Song Chong
직함: professor
Department of Electrical Engineering, KAIST
A purpose of studying human mobility patterns is their use in simulating and predicting the performance of mobile networks of wireless devices carried by people. In particular, a special attention has been given to a new mobile networking paradigm called epidemic forwarding where wireless devices have capability to store packets to carry them by their mobility towards destination until they meet relays or the destination opportunistically. While the concept of epidemic forwarding is attractive, a fundamental question is whether or not actual human mobility patterns in our daily life would provide sufficient number of contact opportunities to keep end-to-end packet delays with an acceptable range. In this talk, we address what have been found recently on human mobility patterns and what the root causes of these findings. One remarkable finding is that actual human mobility patterns and the corresponding inter-contact time distributions are very different from those simulated by widely-used mobility models, exhibiting power-law characteristics. We take a closer look at how these power-law characteristics impact on mobile network performance and suggest some new engineering guidelines.

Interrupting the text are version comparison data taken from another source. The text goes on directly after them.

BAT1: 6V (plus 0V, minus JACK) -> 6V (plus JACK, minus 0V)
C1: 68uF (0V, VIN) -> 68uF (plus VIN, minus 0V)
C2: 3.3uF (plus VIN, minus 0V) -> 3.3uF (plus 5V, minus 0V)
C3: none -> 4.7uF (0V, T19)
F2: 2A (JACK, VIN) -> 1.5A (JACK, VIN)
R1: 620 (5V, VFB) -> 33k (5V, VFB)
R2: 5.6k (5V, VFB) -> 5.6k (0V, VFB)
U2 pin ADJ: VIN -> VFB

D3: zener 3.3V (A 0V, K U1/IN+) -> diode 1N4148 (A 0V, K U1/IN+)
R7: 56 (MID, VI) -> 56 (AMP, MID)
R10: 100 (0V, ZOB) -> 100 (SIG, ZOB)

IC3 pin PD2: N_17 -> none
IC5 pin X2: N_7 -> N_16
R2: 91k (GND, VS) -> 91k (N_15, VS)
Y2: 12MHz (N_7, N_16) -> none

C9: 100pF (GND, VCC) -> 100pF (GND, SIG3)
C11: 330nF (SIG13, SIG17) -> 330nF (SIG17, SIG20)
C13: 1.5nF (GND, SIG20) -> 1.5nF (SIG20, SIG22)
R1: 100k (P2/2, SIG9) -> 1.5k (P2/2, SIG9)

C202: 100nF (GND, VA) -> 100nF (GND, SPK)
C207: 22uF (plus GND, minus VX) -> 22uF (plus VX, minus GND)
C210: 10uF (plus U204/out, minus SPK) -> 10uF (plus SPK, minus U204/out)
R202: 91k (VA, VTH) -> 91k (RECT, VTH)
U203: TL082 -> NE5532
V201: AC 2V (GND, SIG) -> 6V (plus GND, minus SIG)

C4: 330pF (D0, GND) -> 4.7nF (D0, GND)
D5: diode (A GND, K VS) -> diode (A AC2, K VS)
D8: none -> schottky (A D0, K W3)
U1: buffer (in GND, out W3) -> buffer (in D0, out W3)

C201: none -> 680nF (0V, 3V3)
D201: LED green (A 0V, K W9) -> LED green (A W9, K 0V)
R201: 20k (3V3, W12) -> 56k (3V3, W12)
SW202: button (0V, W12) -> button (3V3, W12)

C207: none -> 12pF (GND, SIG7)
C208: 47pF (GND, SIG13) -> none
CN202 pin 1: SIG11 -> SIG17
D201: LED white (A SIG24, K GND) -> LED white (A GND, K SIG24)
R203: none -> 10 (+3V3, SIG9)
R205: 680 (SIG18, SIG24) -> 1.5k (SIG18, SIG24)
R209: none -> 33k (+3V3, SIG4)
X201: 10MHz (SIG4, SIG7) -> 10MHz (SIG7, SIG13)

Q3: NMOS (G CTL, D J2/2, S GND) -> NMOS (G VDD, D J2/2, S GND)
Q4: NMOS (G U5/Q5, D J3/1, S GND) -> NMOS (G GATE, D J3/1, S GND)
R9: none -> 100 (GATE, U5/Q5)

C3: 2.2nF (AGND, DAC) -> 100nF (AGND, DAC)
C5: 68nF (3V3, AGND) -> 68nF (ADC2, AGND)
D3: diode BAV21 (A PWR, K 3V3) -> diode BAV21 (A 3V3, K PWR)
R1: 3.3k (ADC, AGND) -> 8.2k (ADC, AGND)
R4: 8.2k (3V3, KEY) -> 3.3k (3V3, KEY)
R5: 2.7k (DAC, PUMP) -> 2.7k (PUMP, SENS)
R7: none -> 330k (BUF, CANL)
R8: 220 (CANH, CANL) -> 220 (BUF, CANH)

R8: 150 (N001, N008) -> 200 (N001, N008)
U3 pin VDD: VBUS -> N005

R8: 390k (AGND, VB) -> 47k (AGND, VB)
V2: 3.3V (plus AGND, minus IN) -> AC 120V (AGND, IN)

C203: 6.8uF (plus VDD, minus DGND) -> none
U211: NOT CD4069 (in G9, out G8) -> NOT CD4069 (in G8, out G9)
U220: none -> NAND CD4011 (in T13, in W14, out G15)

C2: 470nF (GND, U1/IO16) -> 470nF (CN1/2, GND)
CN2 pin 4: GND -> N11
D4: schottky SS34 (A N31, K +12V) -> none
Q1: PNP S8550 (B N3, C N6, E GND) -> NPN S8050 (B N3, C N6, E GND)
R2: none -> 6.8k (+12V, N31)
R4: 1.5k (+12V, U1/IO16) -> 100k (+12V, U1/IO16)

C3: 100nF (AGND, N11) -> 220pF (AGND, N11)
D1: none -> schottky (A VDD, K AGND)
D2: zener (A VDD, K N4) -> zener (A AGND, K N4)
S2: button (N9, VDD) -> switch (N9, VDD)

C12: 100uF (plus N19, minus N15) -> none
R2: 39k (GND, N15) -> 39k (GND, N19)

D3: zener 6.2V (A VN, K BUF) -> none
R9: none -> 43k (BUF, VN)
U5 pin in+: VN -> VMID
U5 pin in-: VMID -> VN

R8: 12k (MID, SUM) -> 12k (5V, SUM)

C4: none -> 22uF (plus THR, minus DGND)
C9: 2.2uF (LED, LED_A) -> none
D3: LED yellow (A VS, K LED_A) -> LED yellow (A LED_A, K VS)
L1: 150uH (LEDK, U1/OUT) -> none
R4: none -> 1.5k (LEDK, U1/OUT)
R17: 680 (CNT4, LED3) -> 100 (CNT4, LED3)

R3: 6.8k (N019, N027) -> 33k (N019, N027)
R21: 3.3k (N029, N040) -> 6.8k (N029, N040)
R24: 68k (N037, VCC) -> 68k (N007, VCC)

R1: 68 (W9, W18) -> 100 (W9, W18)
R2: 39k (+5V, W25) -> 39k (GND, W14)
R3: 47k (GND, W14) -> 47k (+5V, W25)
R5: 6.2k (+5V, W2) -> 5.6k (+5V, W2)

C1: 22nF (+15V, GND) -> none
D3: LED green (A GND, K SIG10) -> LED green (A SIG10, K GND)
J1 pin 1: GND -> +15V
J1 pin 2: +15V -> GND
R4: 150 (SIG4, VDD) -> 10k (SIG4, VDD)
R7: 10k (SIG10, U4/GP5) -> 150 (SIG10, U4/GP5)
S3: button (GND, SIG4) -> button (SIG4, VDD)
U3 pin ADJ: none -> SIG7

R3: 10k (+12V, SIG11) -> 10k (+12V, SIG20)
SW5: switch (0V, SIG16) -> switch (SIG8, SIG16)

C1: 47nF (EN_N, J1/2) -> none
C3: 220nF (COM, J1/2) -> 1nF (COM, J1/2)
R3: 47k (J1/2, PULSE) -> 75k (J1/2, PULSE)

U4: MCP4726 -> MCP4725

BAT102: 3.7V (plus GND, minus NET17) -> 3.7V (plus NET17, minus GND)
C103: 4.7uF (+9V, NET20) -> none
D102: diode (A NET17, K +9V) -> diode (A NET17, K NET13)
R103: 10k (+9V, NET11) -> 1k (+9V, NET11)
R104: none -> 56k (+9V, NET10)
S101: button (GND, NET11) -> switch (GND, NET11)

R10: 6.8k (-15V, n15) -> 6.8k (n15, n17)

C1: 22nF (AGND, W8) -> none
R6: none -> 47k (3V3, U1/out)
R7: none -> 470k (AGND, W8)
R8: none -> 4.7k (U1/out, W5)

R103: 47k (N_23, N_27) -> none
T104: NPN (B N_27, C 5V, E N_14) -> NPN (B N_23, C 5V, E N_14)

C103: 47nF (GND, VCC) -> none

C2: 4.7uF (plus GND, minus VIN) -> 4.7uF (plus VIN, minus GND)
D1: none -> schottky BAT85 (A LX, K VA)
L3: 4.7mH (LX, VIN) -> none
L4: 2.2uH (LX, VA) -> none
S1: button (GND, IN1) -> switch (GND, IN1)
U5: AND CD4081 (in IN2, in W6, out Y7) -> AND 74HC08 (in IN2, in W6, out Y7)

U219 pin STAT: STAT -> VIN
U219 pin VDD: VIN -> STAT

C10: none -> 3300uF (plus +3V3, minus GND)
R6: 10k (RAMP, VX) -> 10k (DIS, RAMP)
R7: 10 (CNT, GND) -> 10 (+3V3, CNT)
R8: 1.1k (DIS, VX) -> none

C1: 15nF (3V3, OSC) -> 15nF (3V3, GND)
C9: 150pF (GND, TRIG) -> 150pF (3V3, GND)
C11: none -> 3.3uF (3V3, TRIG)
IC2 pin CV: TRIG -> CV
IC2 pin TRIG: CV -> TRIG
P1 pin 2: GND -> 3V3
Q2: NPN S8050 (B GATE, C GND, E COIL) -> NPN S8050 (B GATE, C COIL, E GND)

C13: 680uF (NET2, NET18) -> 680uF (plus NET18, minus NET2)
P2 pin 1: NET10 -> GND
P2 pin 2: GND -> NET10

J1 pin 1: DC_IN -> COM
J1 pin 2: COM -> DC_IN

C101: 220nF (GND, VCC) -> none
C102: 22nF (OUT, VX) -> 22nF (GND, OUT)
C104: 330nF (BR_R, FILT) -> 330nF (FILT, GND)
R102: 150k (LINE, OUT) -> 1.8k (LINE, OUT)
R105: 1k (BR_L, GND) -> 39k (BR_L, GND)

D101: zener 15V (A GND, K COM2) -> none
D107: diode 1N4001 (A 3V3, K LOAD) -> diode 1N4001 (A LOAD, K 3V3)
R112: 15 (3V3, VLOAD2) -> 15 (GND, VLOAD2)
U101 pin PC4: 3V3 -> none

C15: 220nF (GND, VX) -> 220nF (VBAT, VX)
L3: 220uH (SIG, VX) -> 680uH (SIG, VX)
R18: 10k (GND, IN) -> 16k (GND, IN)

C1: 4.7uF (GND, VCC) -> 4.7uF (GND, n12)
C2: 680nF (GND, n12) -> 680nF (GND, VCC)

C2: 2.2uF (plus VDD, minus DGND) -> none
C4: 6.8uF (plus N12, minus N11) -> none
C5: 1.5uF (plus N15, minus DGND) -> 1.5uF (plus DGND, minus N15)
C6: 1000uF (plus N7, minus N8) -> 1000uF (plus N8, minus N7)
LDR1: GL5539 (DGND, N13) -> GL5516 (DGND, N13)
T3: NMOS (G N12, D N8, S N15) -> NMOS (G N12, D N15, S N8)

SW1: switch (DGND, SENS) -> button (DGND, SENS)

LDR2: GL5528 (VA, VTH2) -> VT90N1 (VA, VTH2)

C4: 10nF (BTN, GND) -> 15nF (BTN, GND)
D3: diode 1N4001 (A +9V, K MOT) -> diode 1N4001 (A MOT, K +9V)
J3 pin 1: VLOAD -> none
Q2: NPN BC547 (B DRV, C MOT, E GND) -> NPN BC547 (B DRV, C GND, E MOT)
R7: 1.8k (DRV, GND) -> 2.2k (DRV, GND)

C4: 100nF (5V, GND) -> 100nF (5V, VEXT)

Song Chong is a Professor in the Department of Electrical Engineering at Korea Advanced Institute of Science and Technology (KAIST), Daejeon, Korea, and was the Head of Communication and Computing Division of the department in 2009-2010. He is the founding Director of KAIST-LGE 5G Mobile Communications & Networking Research Center funded by LG Electronics. Prior to joining KAIST in March 2000, he was with the Performance Analysis Department, AT&T Bell Laboratories, New Jersey, as a Member of Technical Staff. His current research interests include wireless networks, mobile networks and systems, network data analytics, distributed algorithms, and cross-layer control and optimization. He is an Associate Editor of IEEE/ACM Transactions on Networking and IEEE Transactions on Mobile Computing, and has served on the Technical Program Committee of a number of leading international conferences including IEEE INFOCOM, ACM MobiCom, ACM CoNEXT, ACM MobiHoc, and IEEE ICNP. He serves on the Steering Committee of IEEE WiOpt and was the General Chair of IEEE WiOpt '09. He received the IEEE William R. Bennett Prize in 2013, given to the best original paper published in IEEE/ACM Transactions on Networking in 2011-2013, and the IEEE SECON Best Paper Award in 2013. He received the B.S. and M.S. degrees from Seoul National University and the Ph.D. degree from the University of Texas at Austin, all in electrical engineering.